Universal Behavior and the Two-component Character of Magnetically Underdoped Cuprate Superconductors

TL;DR

This paper reviews the scaling behavior of underdoped cuprate superconductors, revealing a two-component system comprising a non-Landau Fermi liquid and a spin liquid, and links these to pseudogap phenomena and superconductivity.

Contribution

It introduces a model mapping the spin liquid component to the 2D Heisenberg model, quantifies doping dependence of key parameters, and explains material differences in superconducting properties.

Findings

Both components decrease linearly with doping level x.

The spin liquid maps onto the 2D Heisenberg model for most temperatures.
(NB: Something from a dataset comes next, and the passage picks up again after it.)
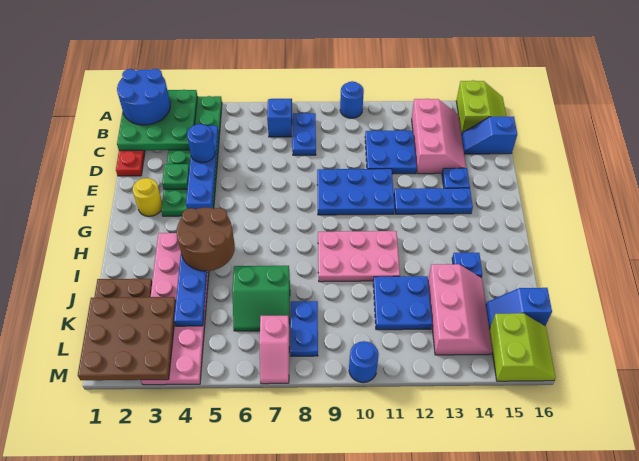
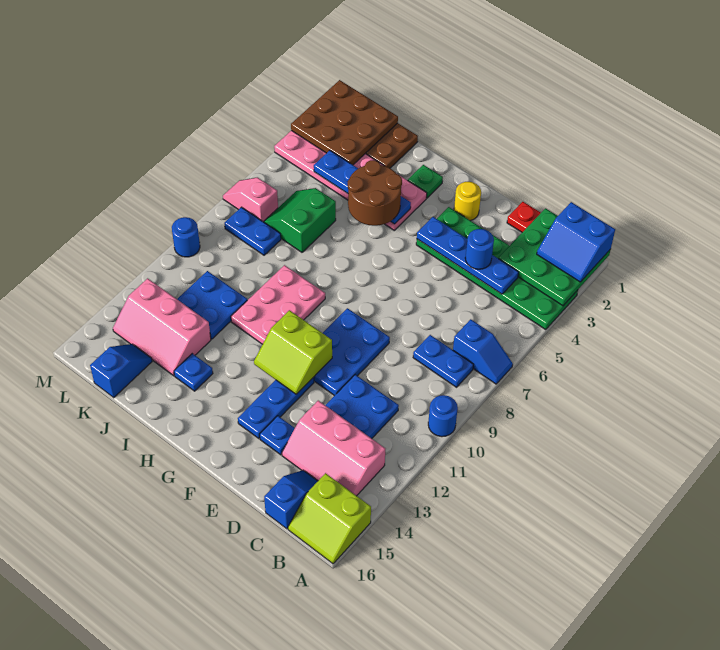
blue round brick A1:B2 level 3 -> blue slope A1:B2 level 3 top 1
green plate E3 level 2 -> green plate H2 level 1
lime slope L15:M16 level 1 top 15 -> lime slope F11:G12 level 2 top 11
Coupling between quasiparticles and spin excitations explains pseudogap and superconductivity.

Abstract

We present a detailed review of scaling behavior in the magnetically underdoped cuprate superconductors (hole dopings less than 0.20) and show that it reflects the presence of two coupled components throughout this doping regime: a non-Landau Fermi liquid and a spin liquid whose behavior maps onto the theoretical Monte Carlo calculations of the 2D Heisenberg model of localized Cu spins for most of its temperature domain. We use this mapping to extract the doping dependence of the strength, $f(x)$ of the spin liquid component and the effective interaction, J_eff(x) between the remnant localized spins that compose it; we find both decrease linearly with x as the doping level increases. We discuss the physical origin of pseudogap behavior and conclude that it is consistent with scenarios in which the both the large energy gaps found in the normal state and their subsequent superconductivity are brought about by the coupling between the Fermi liquid quasiparticles and the spin liquid excitations, and that differences in this coupling between the 1-2-3 and 2-1-4 materials can explain the measured differences in their superconducting transition temperatures and other properties.